Italy leads revolt against Europe’s electric vehicle transition

Milan — Italy’s nationalist government is leading a rebellion against EU plans to tighten vehicle emissions limits, vowing to defend the country’s automotive industry still tied to the combustion engine. . Prime Minister Georgia Maloney’s far-right coalition, which came to power last October, tried and failed to block EU plans to ban sales of new fossil-fueled cars by 2035, which was supported by his predecessor Mario Draghi.

But this week the government shifted its fight to the planned “Euro 7” pollution standards, joining seven other EU member states – including France and Poland – from Brussels to come into effect in July 2025. to call for the removal of Wally limits.

“Italy is showing the way, our positions are more and more common,” said Enterprise Minister Adolfo Urso, an ardent defender of the national industry, which he called an “ideological vision” of climate change.

The EU plan is “clearly wrong and not even useful from an environmental point of view,” added Transport Minister Matteo Salvini, leader of the far-right League party, which is in power with Maloney’s post-fascist Brothers of Italy. are participants.

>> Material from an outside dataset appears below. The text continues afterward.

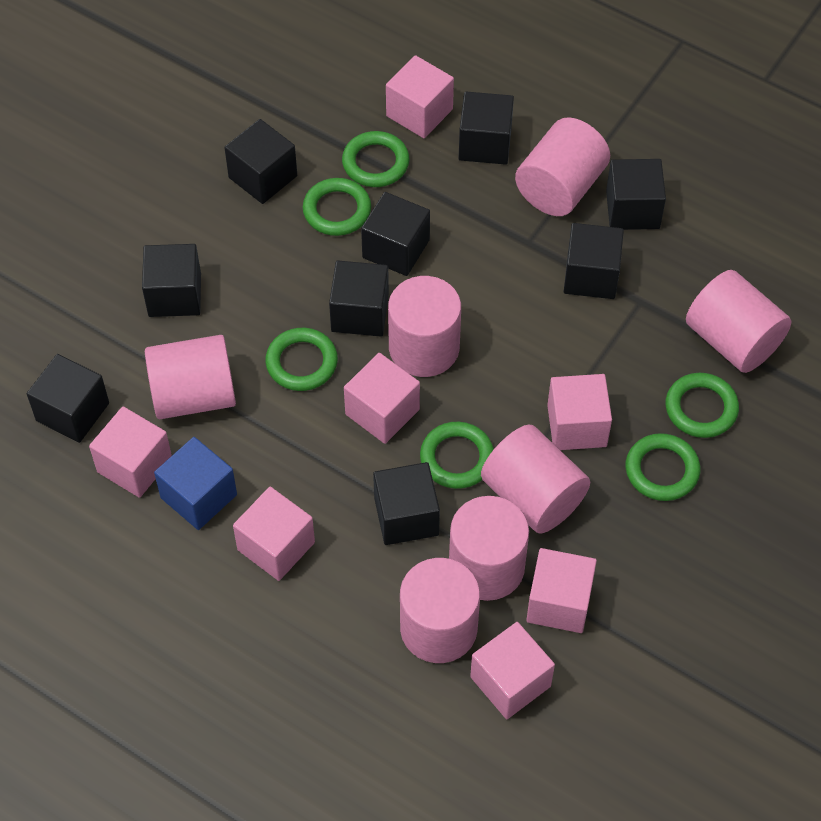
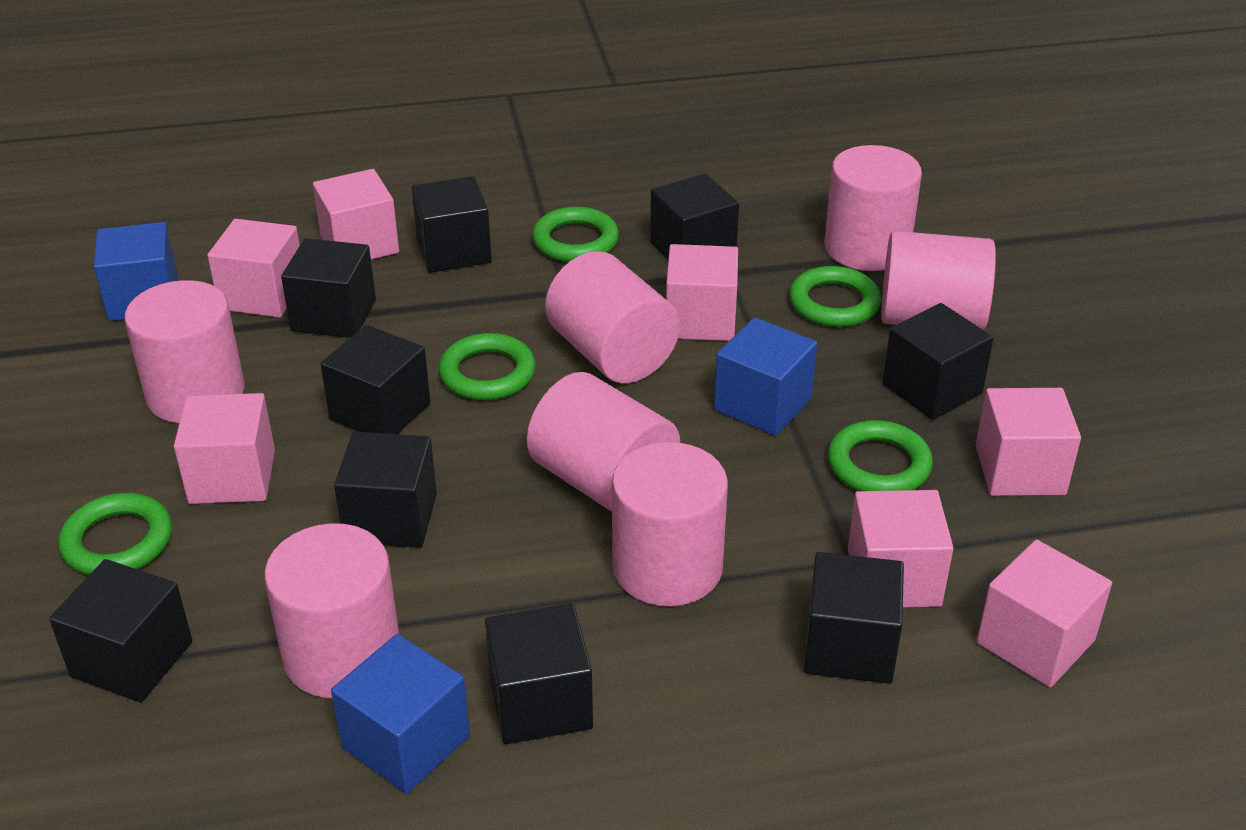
blue cube: 1 -> 3
green ring: 6 -> 5

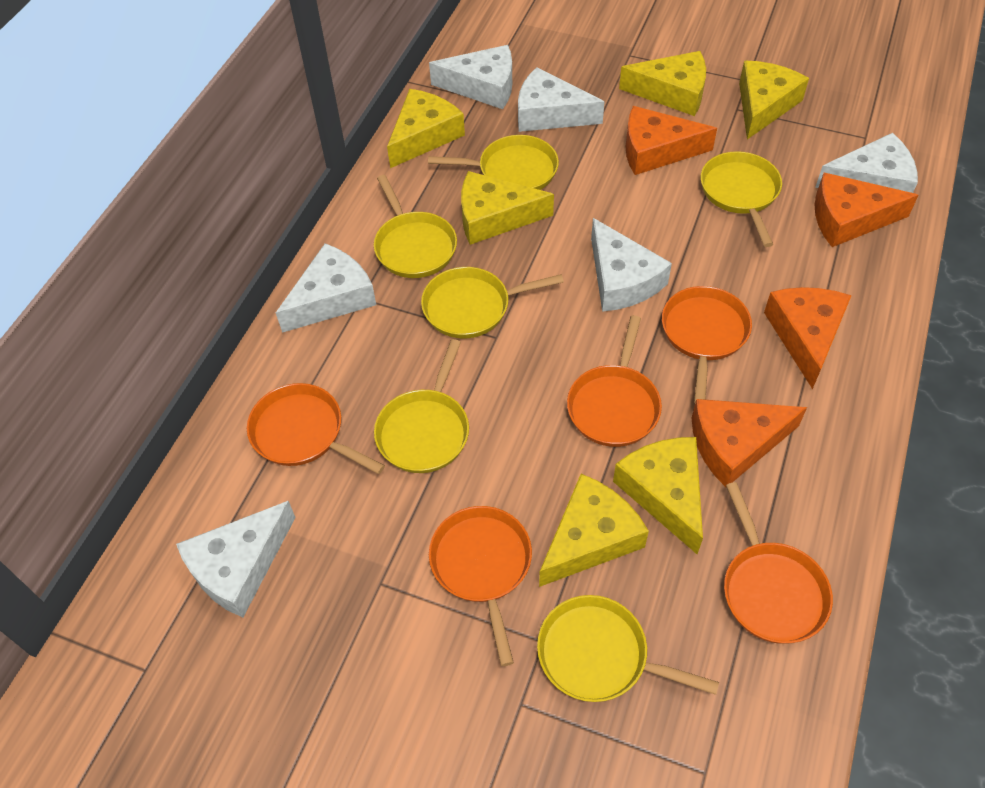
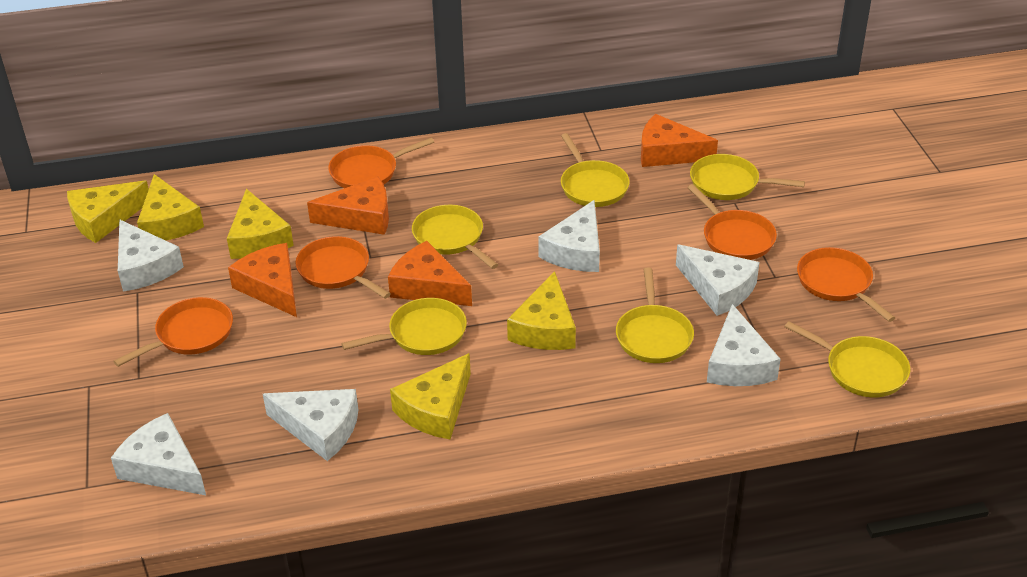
yellow cheese: 6 -> 5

Salvini led the unsuccessful charge against a ban on internal combustion engines, calling it “madness” that would “destroy thousands of jobs for Italian workers” while taking advantage. China, a leader in electric vehicles.

Chinese car exporters are pushing to compete with Western automakers with electric vehicles.


Federico Spadini from Greenpeace Italy lamented that “environmental and climate questions always come second,” blaming “strong industrial lobbies in Italy” in the automobile and energy sectors.

“No government has been able to meet the environmental challenge in recent years,” he told AFP.

“Unfortunately, Italy is not known as a climate champion in Europe. And it is clear that with Meloni’s government, the situation has worsened,” he said.

Jobs “shifted to traditional engines”

In 2022, the automotive sector in Italy had approximately 270,000 direct or indirect employees, accounting for 5.2% of GDP.

The European Association of Automotive Suppliers (CLEPA) has warned that a switch to all-electric cars could cut more than 60,000 jobs for automobile suppliers in Italy alone by 2035.

Lorenzo Codogno, the former chief economist of the Italian Treasury, noted, “Since Fiat was absorbed by Stellantis in 2021, Italy no longer has a large automobile industry, but it is large in terms of components, which are all conventional engines. focused on.”

“far behind”

Even for consumers, the electricity revolution is yet to come.

According to Eurostat’s latest statistics for 2020, Italians are attached to their cars, ranking fourth behind Liechtenstein, Iceland and Luxembourg with 670 passenger cars per 1,000 inhabitants.

But sales of electric cars will drop by 26.9% to just 3.7% of the market in 2022, compared to the EU average of 12.1%.

Europe will ban the sale of new petrol and diesel vehicles from 2035.
A man plugs in his electric car for charging on February 16, 2023 in L’Aquila, Italy.

Lorenzo De Cola/Nor Photo/Getty

Subsidies to promote zero-emission vehicles were cut, while Minister Ursu has admitted that on infrastructure, “we are far behind.”

He revealed that Italy has only 36,000 electric charging stations, compared to 90,000 in the Netherlands, a country a fraction of Italy’s size.

“There is no enthusiasm for electric cars in Italy,” Felipe Munoz, an analyst at automotive data company Jato Dynamics, told AFP. “Offer is modest, with only one model produced by national carmaker Fiat.”

New ways to charge electric vehicles are emerging.


Also, “purchasing power is not very high, people cannot afford electric vehicles, which are expensive. So, unlike the Nordic countries, demand is low.”

Gert Marks, head of Italian truck maker Iveco, agrees.

“We risk turning into a big Cuba, with very old cars still running for years, because part of the population won’t be able to afford an electric model,” he said.